Quando mi chiedono da quale
parte sto, non ho difficoltà a rispondere. Come tantissimi, dalla parte delle
vittime delle stragi in atto, a Gaza, in Cisgiordania, in Ucraina e altrove.
Dei senza casa che vagolano per il mondo alla ricerca di un rifugio; a cui è
persino vietato fuggire dalla guerra o di liberarsi dal fuoco incrociato che li
tiene ostaggi, come a Gaza. Ma anche dalla parte di coloro che sono costretti
ad andare a combattere guerre in cui non credono, da Mosca a Kiev, come i marines evocati da Stanley Kubrick e
anche della schiera crescente di mercenari che rischiano la vita per un tozzo
di pane. E
di chi è la colpa? Non soltanto di coloro che, dal sicuro degli alti comandi e
dei centri di affari, decidono per tutti.

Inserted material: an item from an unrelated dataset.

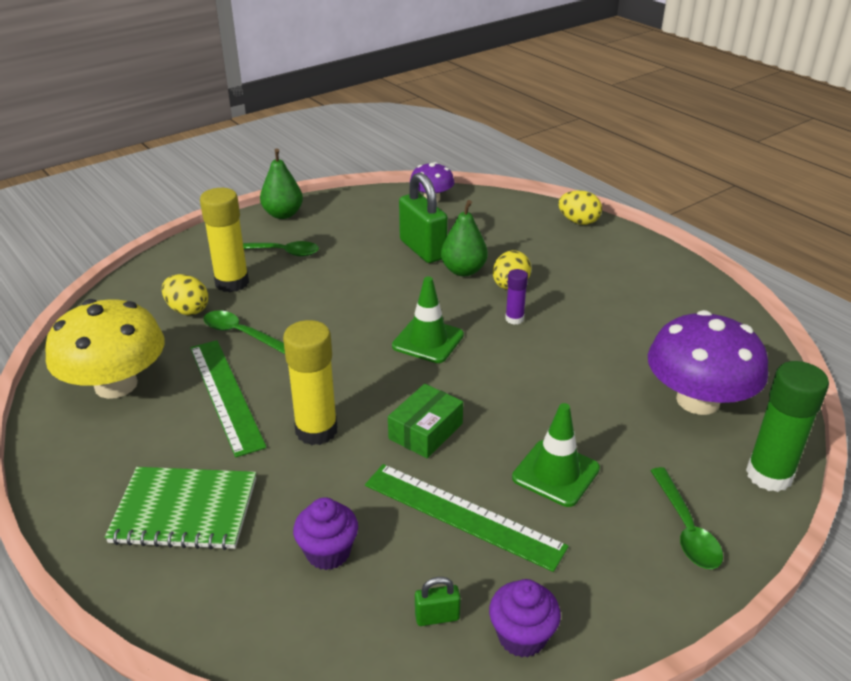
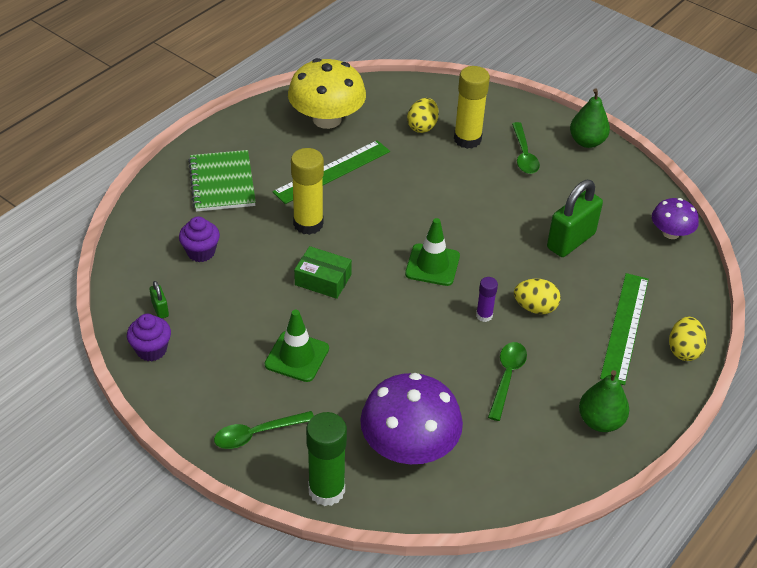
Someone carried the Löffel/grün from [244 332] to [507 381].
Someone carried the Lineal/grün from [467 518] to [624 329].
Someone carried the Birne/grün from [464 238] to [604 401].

La colpa è di tutti, anche nostra,
perché per ora incapaci di creare un movimento come quello che nel 1968
contribuì in maniera decisiva ad arrestare la guerra in Vietnam. Eppure i
sondaggi d’opinione dimostrano con cifre inequivocabili che la grande
maggioranza degli italiani è per la pace e non per Crosetto e Leonardo, ma
nemmeno per Elly Schlein che invoca la diplomazia, ma vota per nuovi
stanziamenti di armi. Quella che in questo momento è un’utopia, l’arresto delle
guerre in atto, può e deve trovare una direzione che si concretizza indicando
un obiettivo, un metodo e un bersaglio comuni.
Con
quale obiettivo? Quello di unirci ai movimenti che hanno già assunto dimensioni
imponenti in molte capitali europee, negli Stati Uniti e persino, per gli
ostaggi, in Israele, allo scopo di attivare quelle organizzazioni
internazionali che hanno già dimostrato la volontà di farsi protagoniste di una
pace duratura. L’invocazione del cessate il fuoco, in virtù dell’art. 99 del
suo statuto, da parte del segretario generale dell’ONU, Guterres, e la
risoluzione “Uniting for peace”,
approvata a schiacciante maggioranza dalla sua Assemblea Generale (ma con il
voto di astensione dell’Italia) ne dimostrano la volontà di costringere gli
Stati Uniti e il Regno Unito a rinunciare ai loro veti in Consiglio di
Sicurezza, unico soggetto in grado di gestire quella pace duratura in Medio
Oriente tale da garantire rappresentanza ai popoli di Israele e Palestina, oggi
in guerra. Anche l’Ucraina aspetta una soluzione di compromesso, oggi a portata
di mano. Una
condizione essenziale perché ciò avvenga è la crescita di un movimento per
metodo ad un tempo pacifico e militante, come dimostrato dall’esempio storico
di Gandhi, emulato da Nelson Mandela in Sud Africa. Bersagli di tale militanza
saranno istituzioni e persone che si oppongono alla pace. Come, ad esempio, il
Parlamento e il Governo dell’Italia. E, perché no, le ambasciate degli Stati
Uniti e del Regno Unito, a Roma. I mezzi dovranno sempre essere rigorosamente
coerenti col fine pacifico: non soltanto manifestazioni, ma sit in, boicottaggi, presenze sgradite,
sul modello di Jewish Voice for Peace,
Code Pink, If not now e di altre organizzazioni analoghe, attive negli Stati
Uniti. Siamo ancora piccoli, ma cresceremo, con la dovuta urgenza imposta dalle
altrui sofferenze, sotto gli occhi di tutte e di tutti.